Pour accompagner au mieux : adopter une démarche globale
Il s’avère désormais essentiel de considérer le stress et la dépression comme des partenaires indésirables de la maladie d’Alzheimer, capables dans certains contextes d’accélérer la détérioration des fonctions cognitives et la perte d’autonomie. Leur détection n’est pas toujours simple, tant ils se manifestent de façon "diluée" chez la personne âgée ou s’expriment par des troubles comportementaux.
L’action la plus efficace reste collective : informer, former, écouter sans juger, adapter l’environnement et proposer très tôt un soutien aux personnes et à leurs proches. Cela doit concerner autant l’accompagnement médical que la vie quotidienne, pour préserver l’équilibre émotionnel et freiner le cercle vicieux du stress, de la dépression et de la dégradation cognitive.
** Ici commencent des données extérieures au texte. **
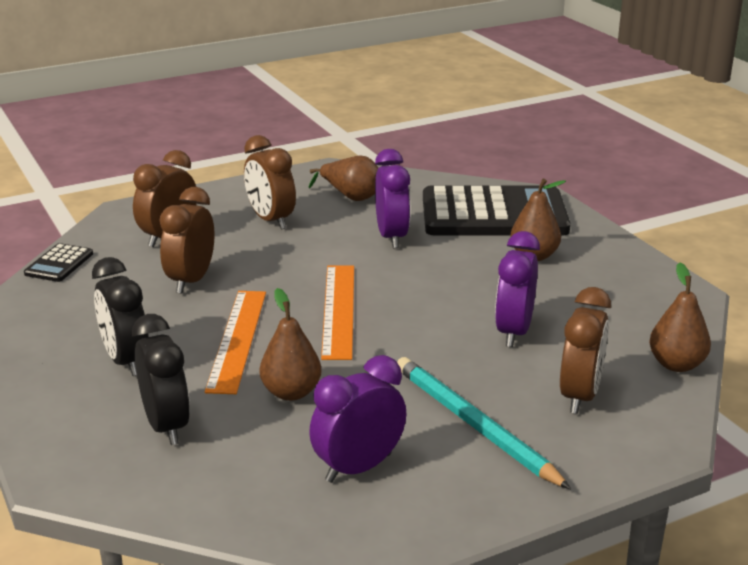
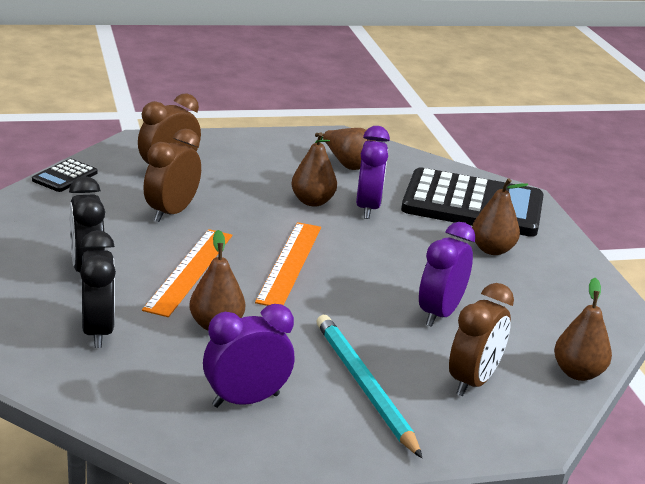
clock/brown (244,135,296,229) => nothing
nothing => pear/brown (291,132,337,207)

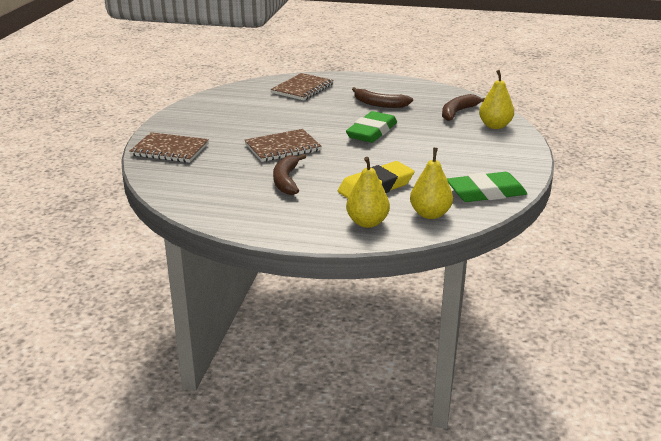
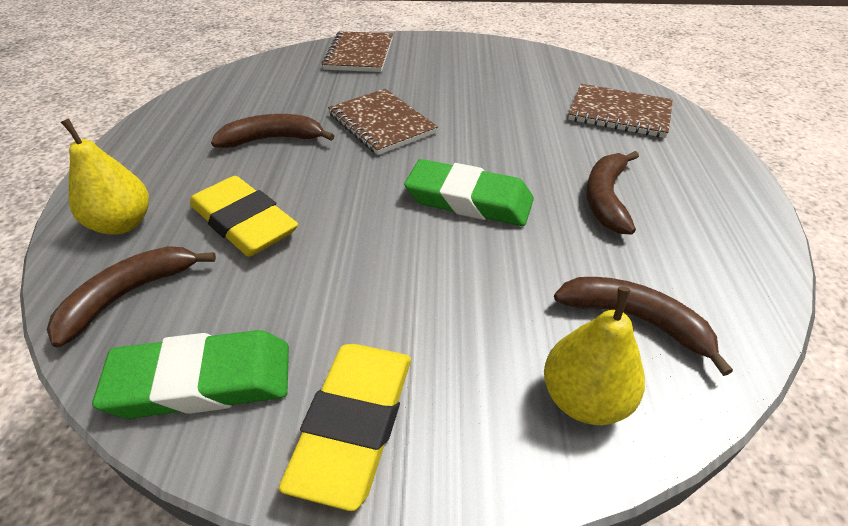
nothing => eraser/yellow (279,344,411,511)
pear/yellow (410,148,453,219) => banana/brown (47,246,216,348)
eraser/green (447,172,527,202) => eraser/green (92,330,289,419), 75 degrees counterclockwise

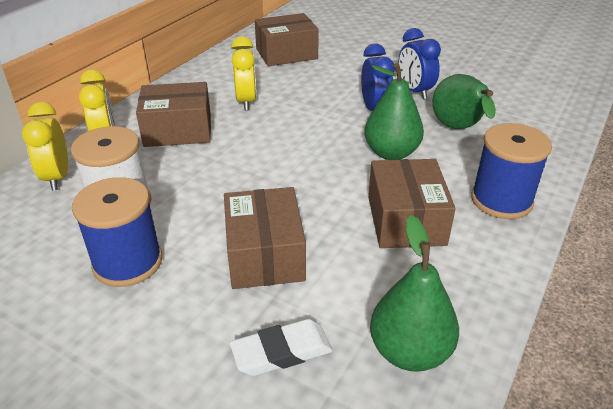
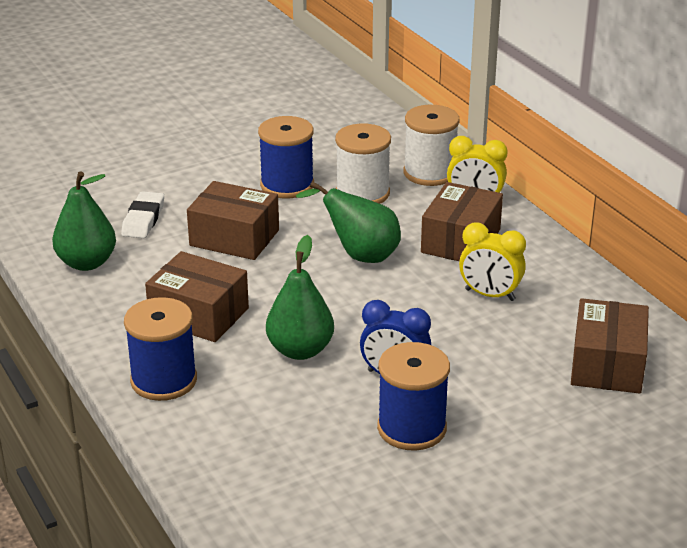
pear/green (432,74,496,129) => pear/green (296,181,401,263), shifted
clock/yellow (22,102,68,190) => spool/white (404,105,460,186)
clock/blue (399,28,441,99) => spool/blue (377,342,450,451)

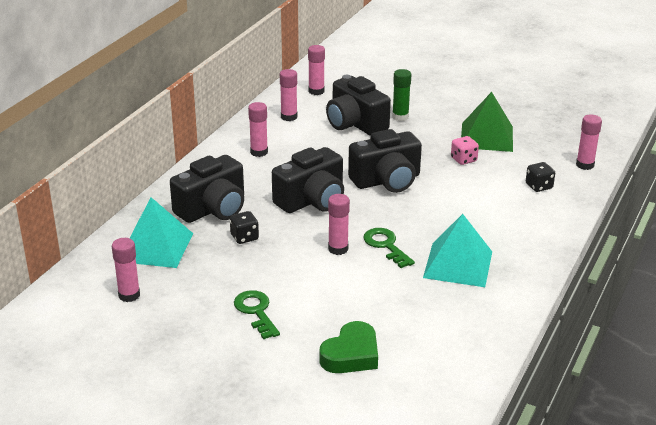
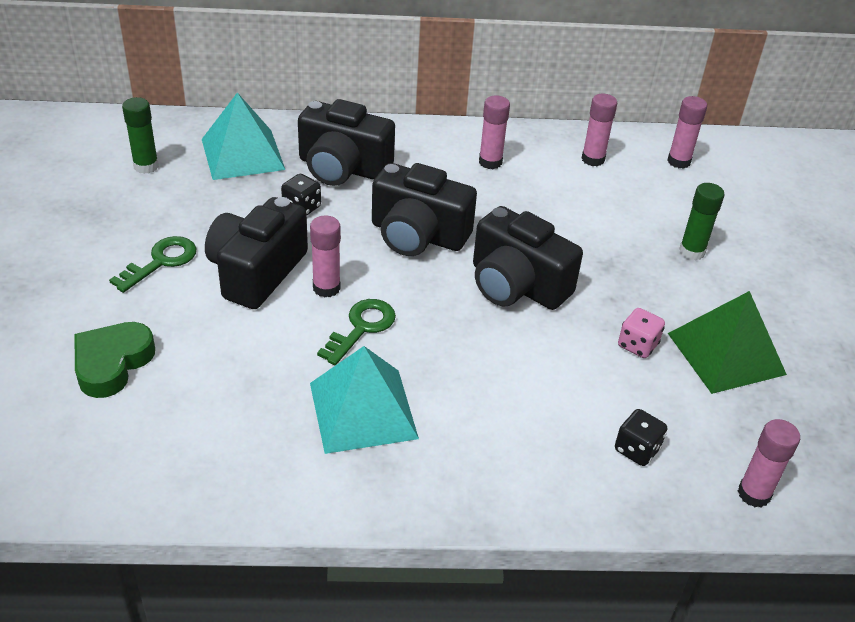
camera/black (326,75,391,136) => camera/black (205,197,308,309), shifted
glue stick/pink (112,238,140,302) => glue stick/green (122,97,159,174)
heart/green (319,321,378,373) => heart/green (74,322,155,398), 105 degrees clockwise

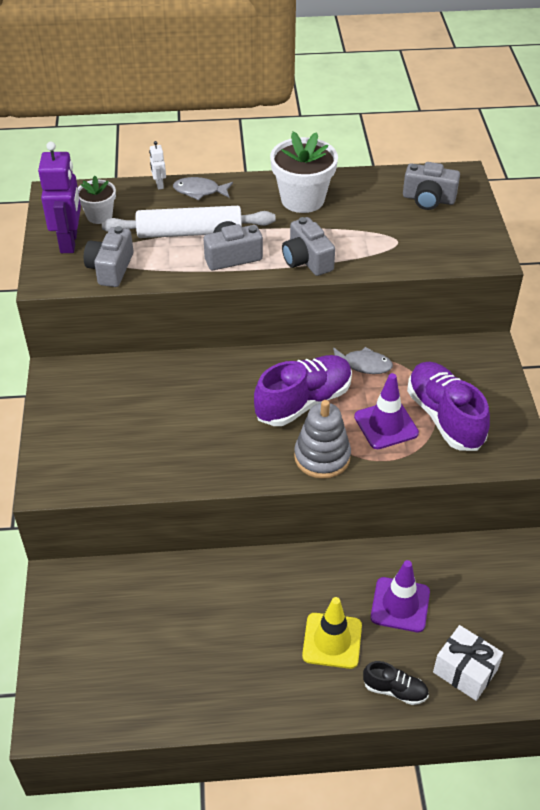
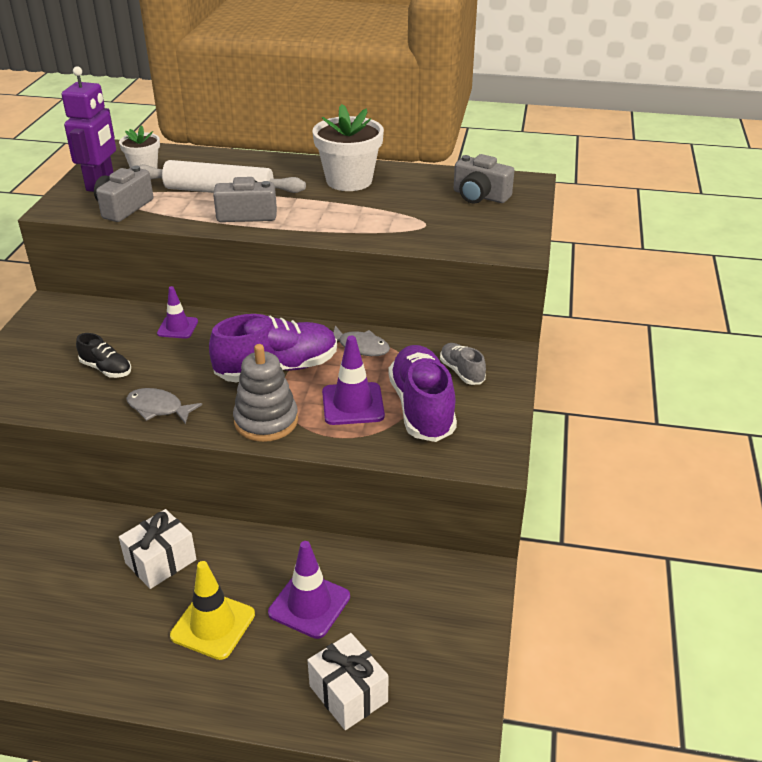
robot/white (149,141,166,190) => nothing
camera/grey (282,217,335,276) => nothing
nothing => gift/white (119,509,196,589)
nothing => traffic cone/purple (157,286,198,339)
nothing => shoe/grey (440,343,486,385)
fish/grey (173,177,233,200) => fish/grey (126,388,202,424), shifted
shoe/black (363,661,429,705) => shoe/black (76,333,131,378), shifted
Pour accéder à des ressources locales ou nationales, il est recommandé de s’orienter vers les réseaux de coordination gériatrique, les plateformes d’accompagnement Alzheimer ou de contacter des associations spécialisées. Face à la complexité de ces situations, chaque geste d’attention, chaque action de prévention contribue à ralentir la spirale des difficultés et à restaurer le lien, essentiel dans le chemin singulier de chaque personne touchée par Alzheimer.